15. 9. Principles of Ventilation
• Optimal one-lung ventilation (OLV) requires adequate lung inflation
while minimizing intra-alveolar pressure.
• Overinflating the single lung can lead to 'volutrauma,' contributing to
acute lung injury.
• Limiting ventilation to low tidal volumes is essential to improve
outcomes, particularly in patients with adult respiratory distress
syndrome.
16. 10. Hypoxia during One-Lung Ventilation
• Predicting which patients are likely to experience hypoxemia during
OLV is challenging.
• Monitoring oxygen saturation (SpO2) and adjusting the position of the
endobronchial tube are essential if hypoxia occurs.

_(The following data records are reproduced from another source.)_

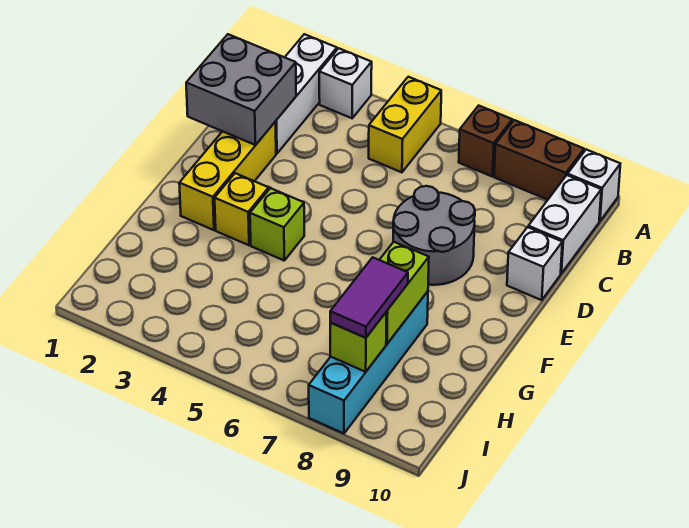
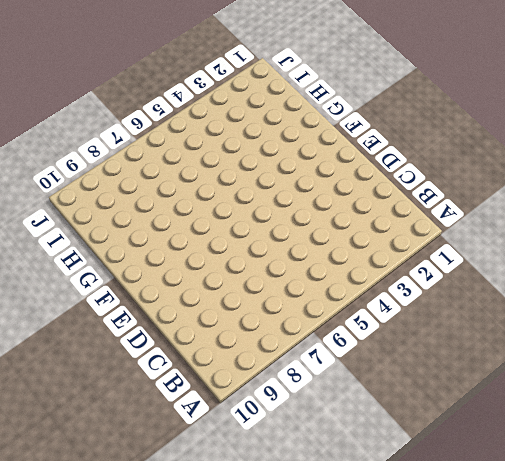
none -> white brick A2:C2 level 1
none -> white brick A3 level 1
none -> yellow brick A5:B5 level 1

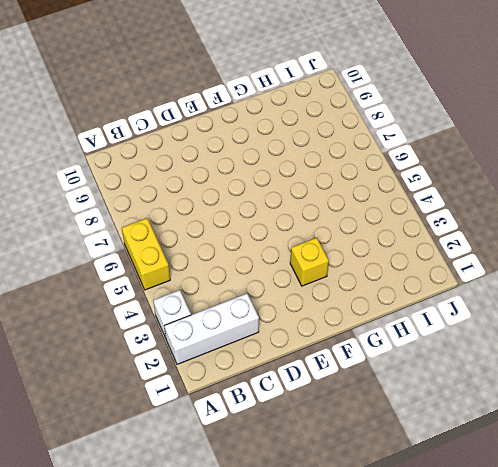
yellow brick A5:A6 level 1 -> yellow brick A5:B5 level 1
none -> brown brick A7 level 1
none -> brown brick A8:A9 level 1
none -> white brick A10 level 1

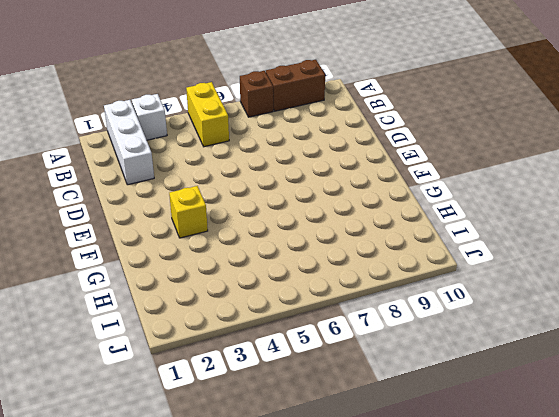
none -> white brick A10 level 1
none -> white brick B10:C10 level 1
none -> yellow brick D2:F2 level 1

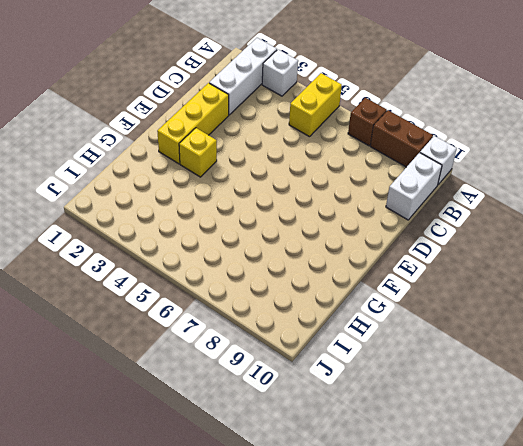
none -> grey round brick D7:E8 level 1
none -> white brick D10 level 1
none -> lime brick F4 level 1

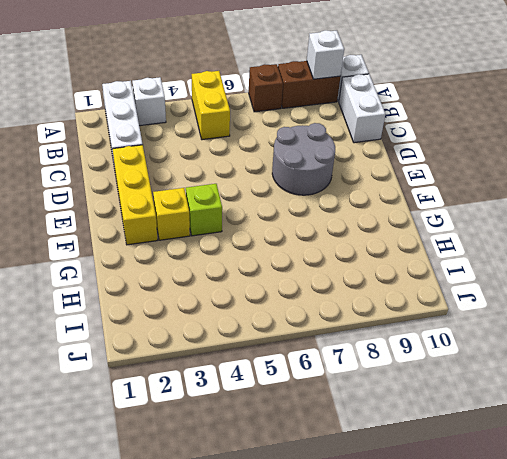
white brick A9 level 2 -> white brick D10 level 1
none -> cyan brick G8:J8 level 1
none -> grey brick C1:D2 level 2
none -> lime brick G8:H8 level 2

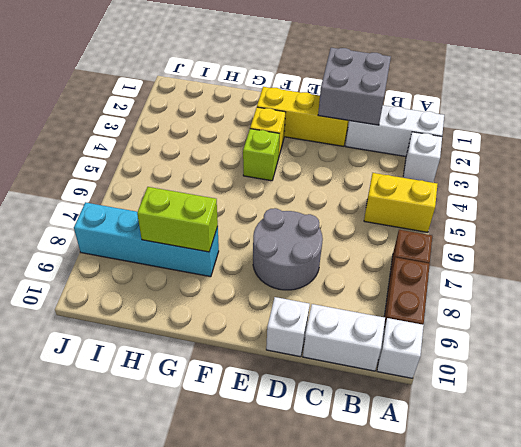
none -> lime brick I8 level 2
none -> purple tile H8:I8 level 3

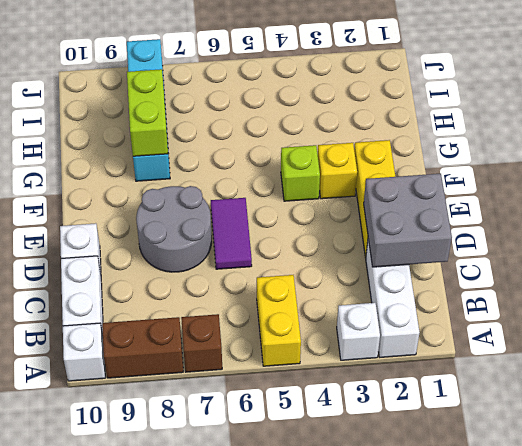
purple tile D6:E6 level 1 -> purple tile H8:I8 level 3
none -> lime brick I8 level 2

• Measures to improve oxygenation include increasing inspired oxygen
concentration, introducing PEEP to the dependent lung, or supplying
oxygen to the upper lung.
17. 11. High-Frequency Jet Ventilation
• High-frequency jet ventilation (HFJV) is an alternative ventilation
method during thoracotomy, using either endotracheal or
endobronchial tubes.
• HFJV provides ventilation with low peak airway pressures, but its
adoption is limited due to challenges in administering gaseous
anesthetic agents and difficulties with surgical access when the lung is
distended.
18. 12. New Modalities and One-Lung
Anesthesia
• Ongoing research explores new modalities to reduce hypoxia during
one-lung anesthesia.
• Pharmacological manipulation of pulmonary blood flow using
substances like prostaglandin E1 and nitric oxide is an area of interest
for improving outcomes during OLV.
19. 13. Termination of Surgery and Anesthesia
• After completing lung resection, testing for air leaks in bronchial
suture lines and lung surfaces is crucial.
• Sterile water is instilled into the pleural cavity, and any leaks are
identified through the appearance of gas bubbles.
• The termination of anesthesia involves steps such as lightening
anesthesia, re-establishing spontaneous ventilation, and ensuring
proper reinflation of the lungs.
• Postoperative care is often supervised in a high-dependency or
intensive care unit, ensuring the patient's stable recovery.